Devils in the Details as Predators Lose

No one wants to see a 10 game win streak come to an end, but what goes up must come down. Down things came as the Nashville Predators fell 3-2 to the Devils. Although they lost, it was one of the better losses all season. The Predators battled back late and pushed the game to overtime. The shootout proved to be a cruel mistress, as the Devils’ sharpshooters eventually beat Juuse Saros.

Ryan Ellis, Nashville Predators

Ryan Ellis (Christopher Hanewinckel-USA TODAY Sports)

Jacques Lemaire and the trap are gone in New Jersey, and a new style of play has emerged from coach John Hynes. The Devils like to play it fast and loose, and that was on display against the Predators.

Driving Possession

While many people have spent hours debating whether possession or scoring chances are better indicators of success, we do know that the Predators lost while blowing the Devils out of the water, possession-wise. For reference, we’re using shot attempts (Corsi), unblocked shot attempts (Fenwick), and shots. All stats are at five on five.

The Predators won the night, and the numbers reflect it. Winning the Corsi battle is fun and makes the game seem a bit like a shootout, but the Fenwick tells a more detailed story. Owning 64% of the unblocked attempts is a great achievement, and is indicative of a more focused team. The defense shined as they blocked about 20 of the Devils’ attempts, and made life a bit easier for Saros.

As the defense laid down their body, the shots on goal reflected it accordingly. The Predators actually outshot the Devils 25 to 20 at five on five, and it gets better in all situations. Nevertheless, the Predators controlled the pace and on any given night, this game could’ve easily ended in the Predators favor.

Redemption for Johansen

Last night did not start off smoothly for Ryan Johansen. As one of his biggest defenders, it pains me to criticize him, but he was pretty slow to start. Johansen is one of the best possession driving centers in the NHL, and he looked like exactly that, just not during the first period or so. Let’s go to the numbers, and for reference, we’re using the same stats as last time but with zone starts for (offensive) and against (defensive). All stats below are at even strength.

Like I said, Johansen started off slowly, but he looked great after the second period. While he was on for the second goal against, he didn’t really play a part in that. It was a tip from the right point, and Johansen was dutifully covering the left point. It’s not something I’ll blame him for, but what is on Johansen are the four high-danger chances against. I’m not saying all were his fault, but he looked lackadaisical in front of his own net and failed to tie up his man on at least two occasions.

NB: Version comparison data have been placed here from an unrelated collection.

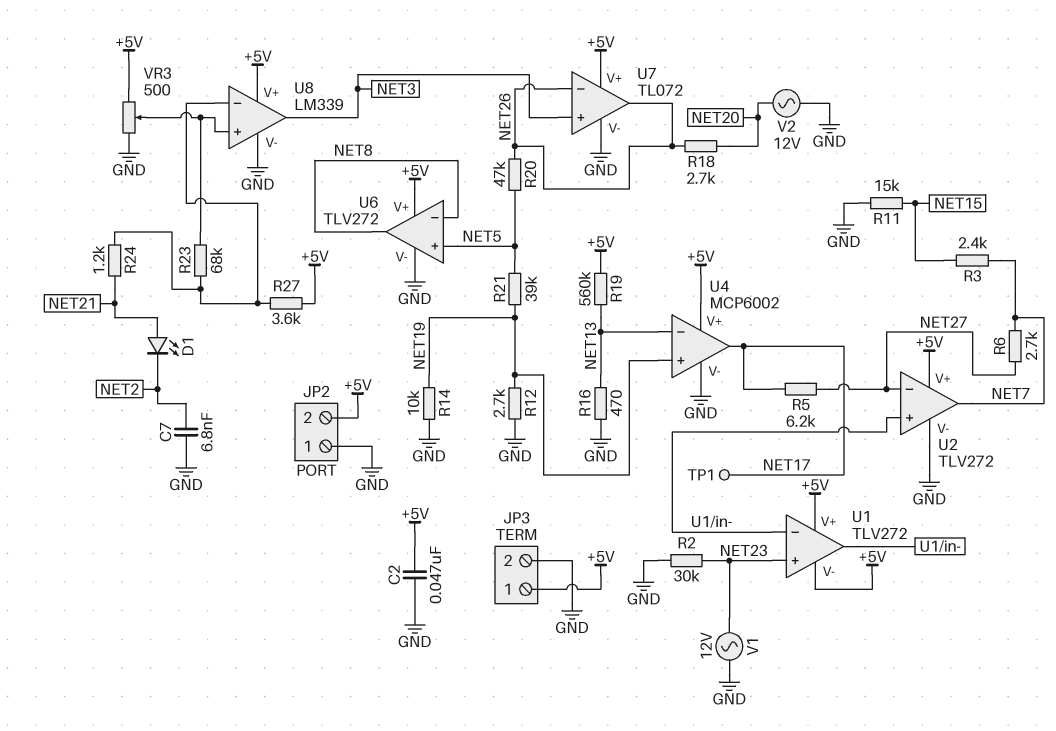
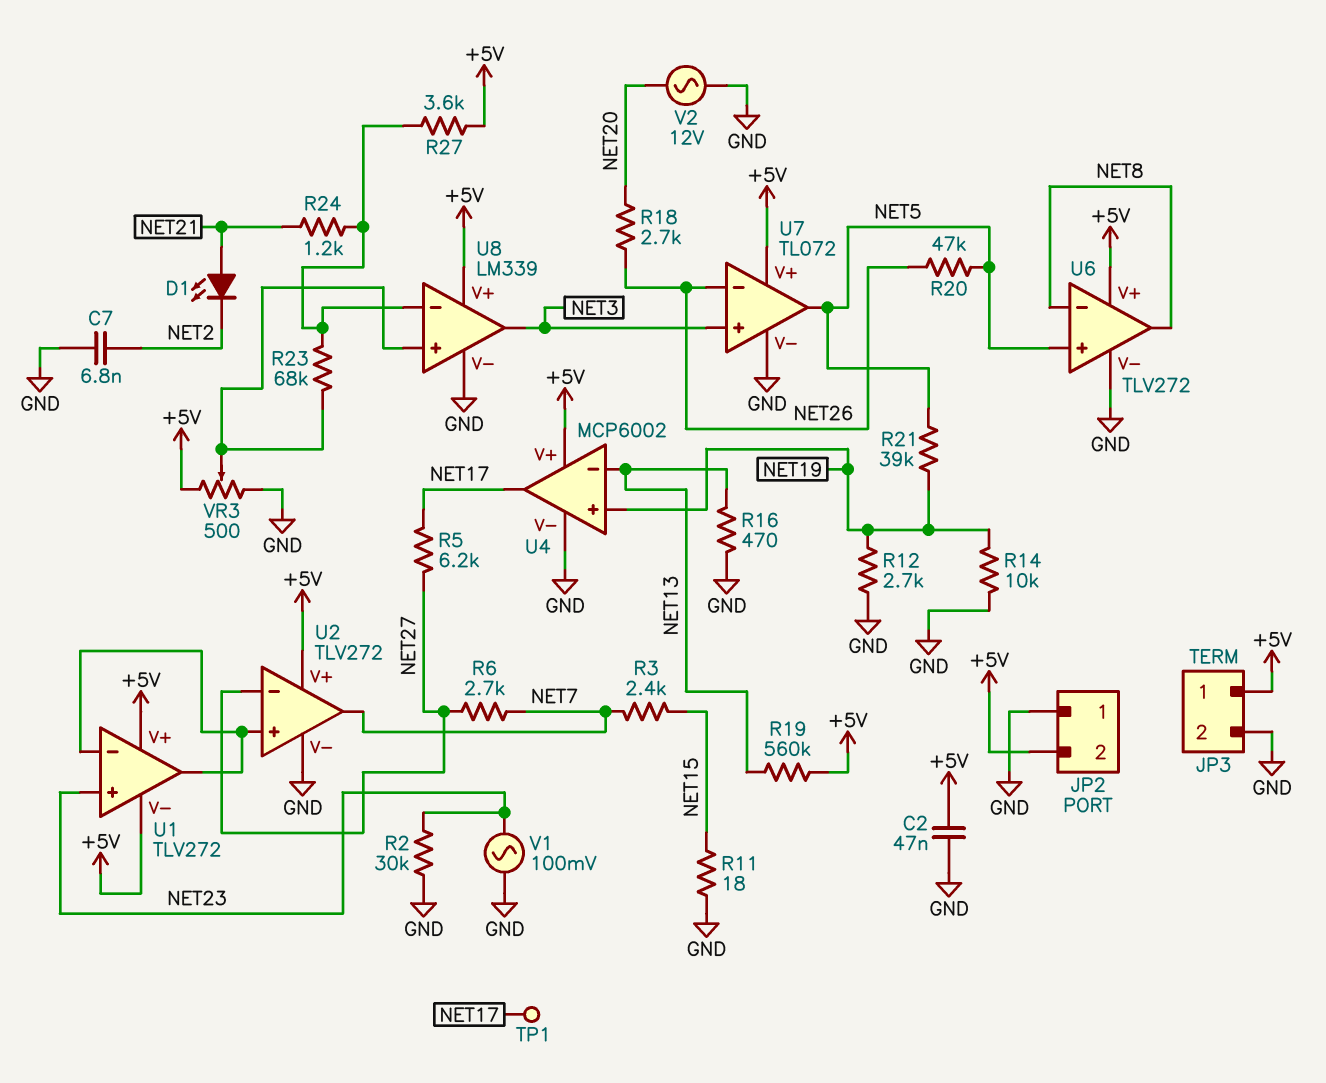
R11: 15k (GND, NET15) -> 18 (GND, NET15)
U7 pin out: NET26 -> NET5
V1: AC 12V (GND, NET23) -> AC 100mV (GND, NET23)

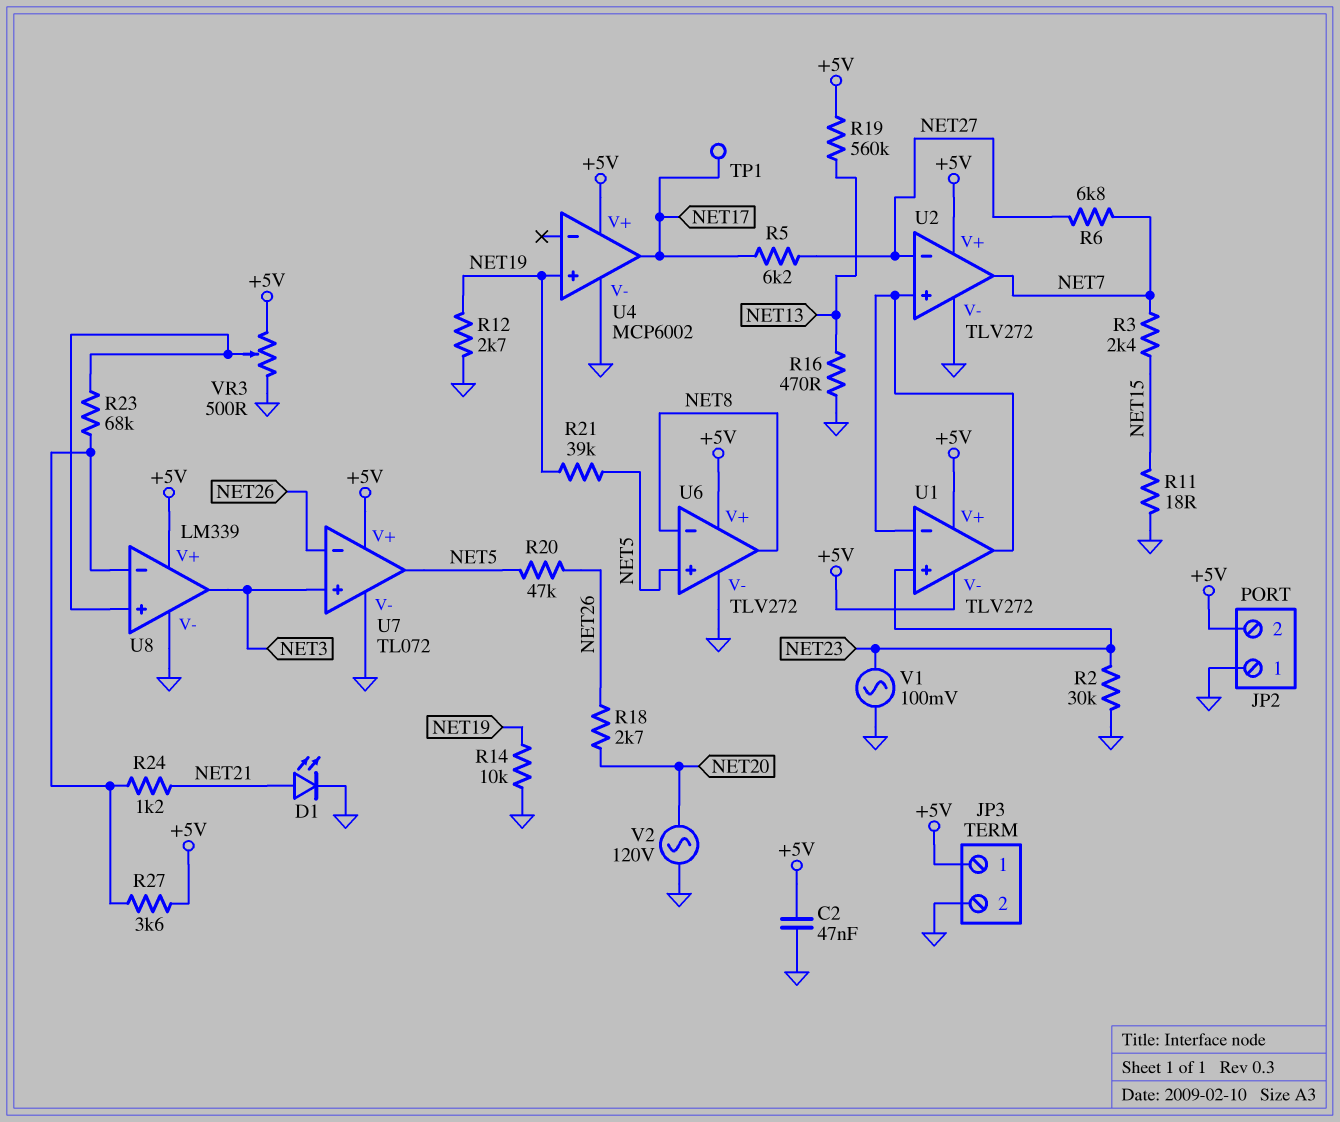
C7: 6.8nF (GND, NET2) -> none
D1: LED (A NET21, K NET2) -> LED (A NET21, K GND)
R6: 2.7k (NET7, NET27) -> 6.8k (NET7, NET27)
U4 pin in-: NET13 -> none
V2: AC 12V (GND, NET20) -> AC 120V (GND, NET20)

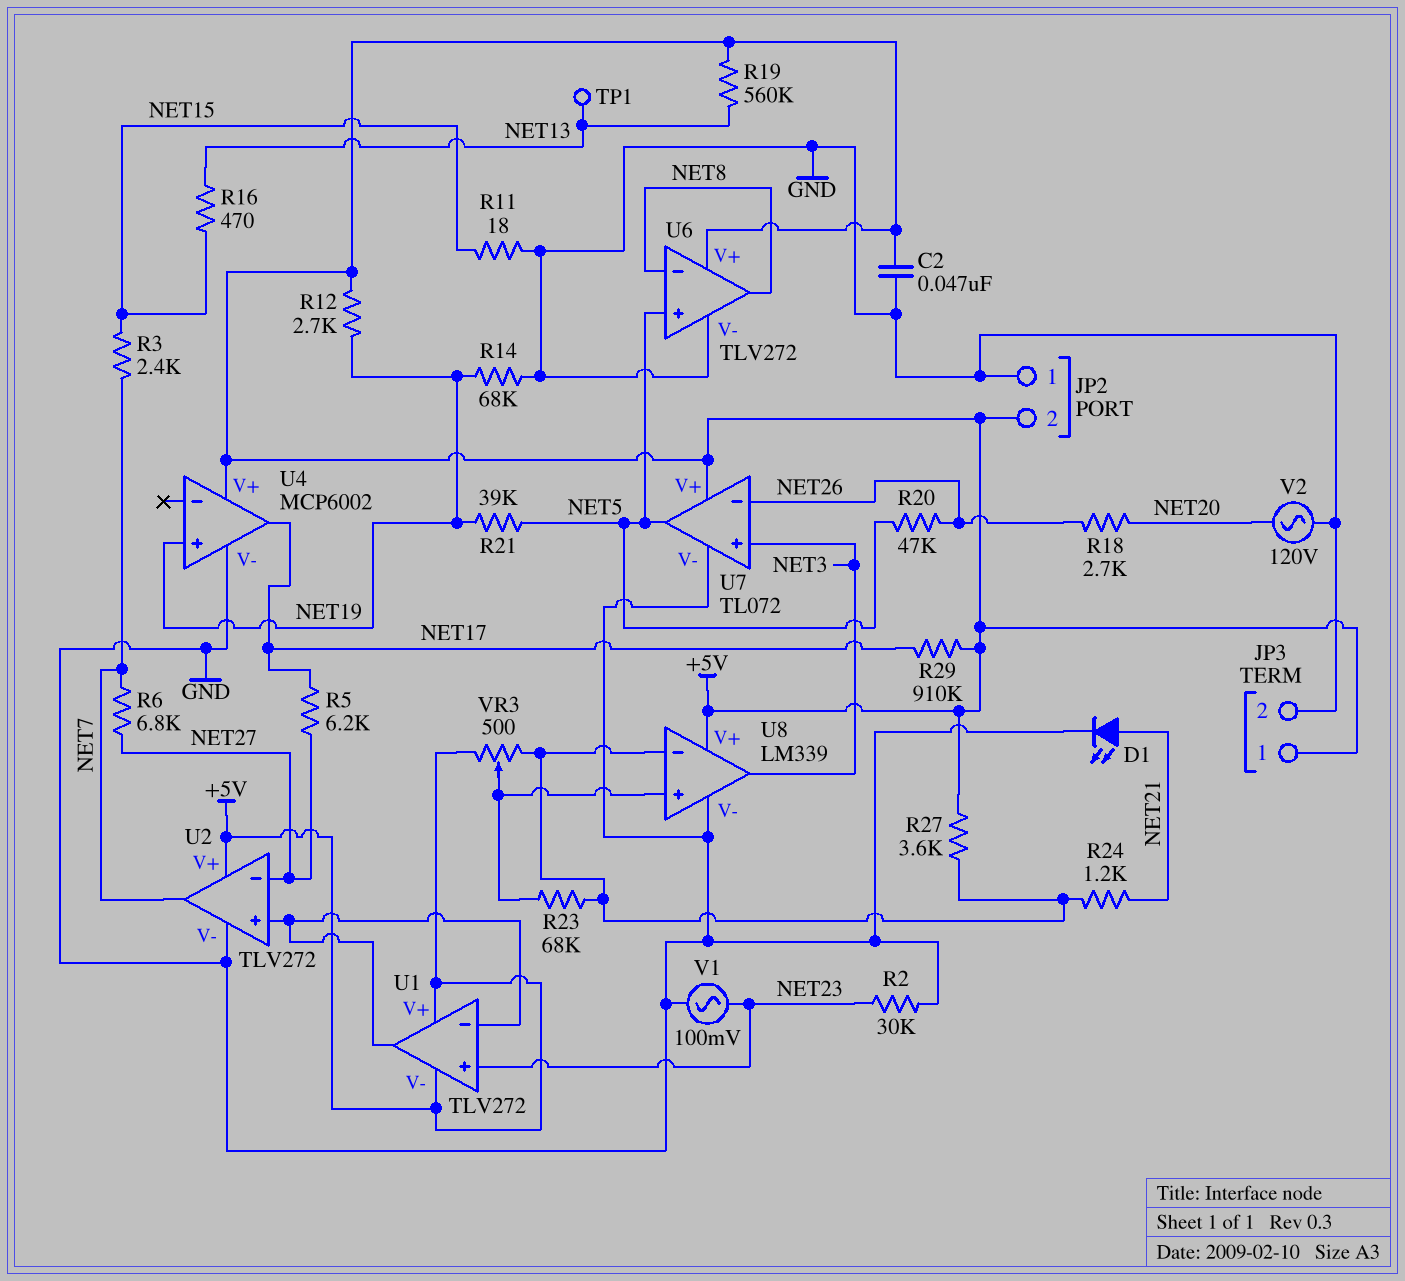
R12: 2.7k (GND, NET19) -> 2.7k (+5V, NET19)
R14: 10k (GND, NET19) -> 68k (GND, NET19)
R16: 470 (GND, NET13) -> 470 (NET13, NET15)
R29: none -> 910k (+5V, NET17)
TP1: test point (NET17) -> test point (NET13)
VR3: 500 (+5V, GND, wiper U8/in+) -> 500 (+5V, U8/in-, wiper U8/in+)

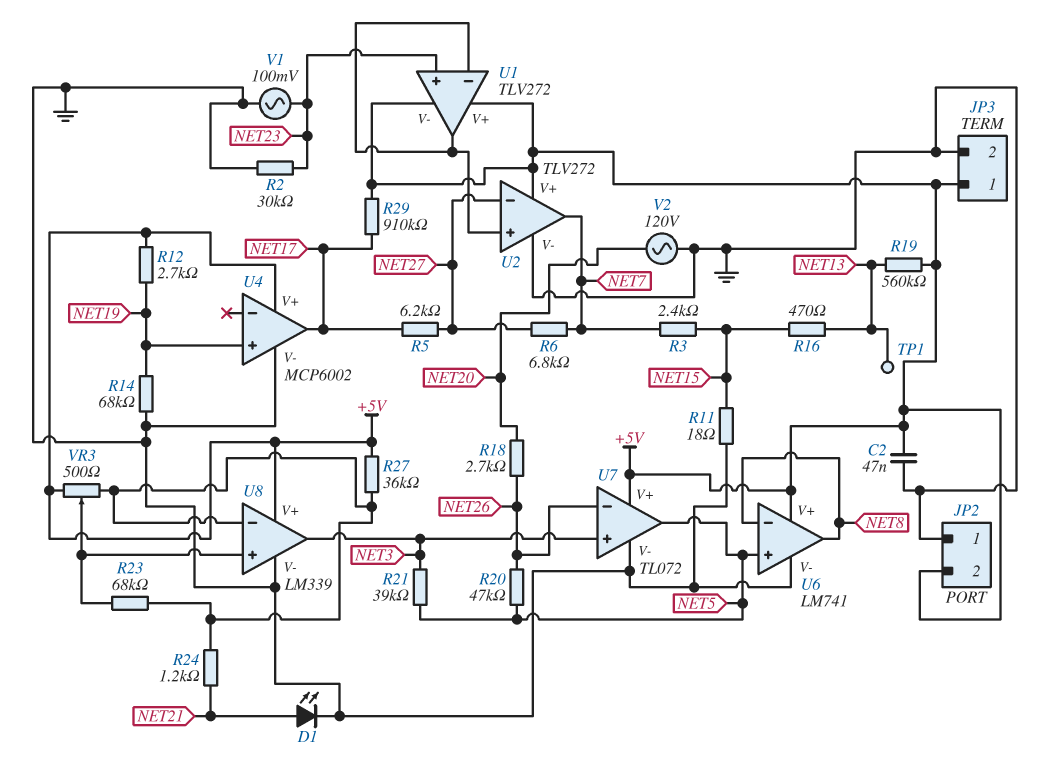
R21: 39k (NET5, NET19) -> 39k (NET3, NET5)
R27: 3.6k (+5V, U8/in-) -> 36k (+5V, U8/in-)
U6: TLV272 -> LM741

While the high danger chances are a bit inexcusable, it’s that time of day where I defend the indefensible. Johansen received no sheltering of any kind. He started in the defensive zone 66% of the time and spent most of his ice time neutralizing the red-hot Taylor Hall and Nico Hischer. Keeping that duo to no goals is quite the feat as Hall is a Hart Trophy favorite and coming off a 26 game point streak. Johansen played a shutdown role and thrived.

Ryan Johansen, Nashville Predators

(Christopher Hanewinckel-USA TODAY Sports)

It also helps that Johansen scored a big goal to tie up the game with only a few minutes remaining. He was on the ice for three high-danger chances, and cashed in on this one for an easy rebound after a booming shot from the point. I’ve said it a few times, but this time I’ll put it in “writing” — Johansen has been the best Predator since the start of the new year.

Helpin’ Saros

The goaltenders in Nashville are almost famously left to fend for themselves. Rinne has the highest high-danger save percentage in the league despite his defense, not because of it. This was not the case against the Devils, despite them having nine high danger chances at five-on-five. Things weren’t great for Saros, but they were still a lot better than they could’ve been. In an ideal world, the Predators will only give up six or so on any given night.

Onto the Next One

Patrik Laine, Winnipeg Jets

Patrik Laine, Winnipeg Jets, Mar. 10, 2018 (Amy Irvin / The Hockey Writers)

The Winnipeg Jets come to town in what will be the most meaningful game until the start of the playoffs. Patrik Laine is emerging as an Ovechkin-esk scorer who will terrorize the league for years to come. P.K. Subban and Johansen will definitely see a lot of him and his sad excuse of a beard. This game could determine who wins the Central, so there are quite a few implications. This should be one of the best games of the season.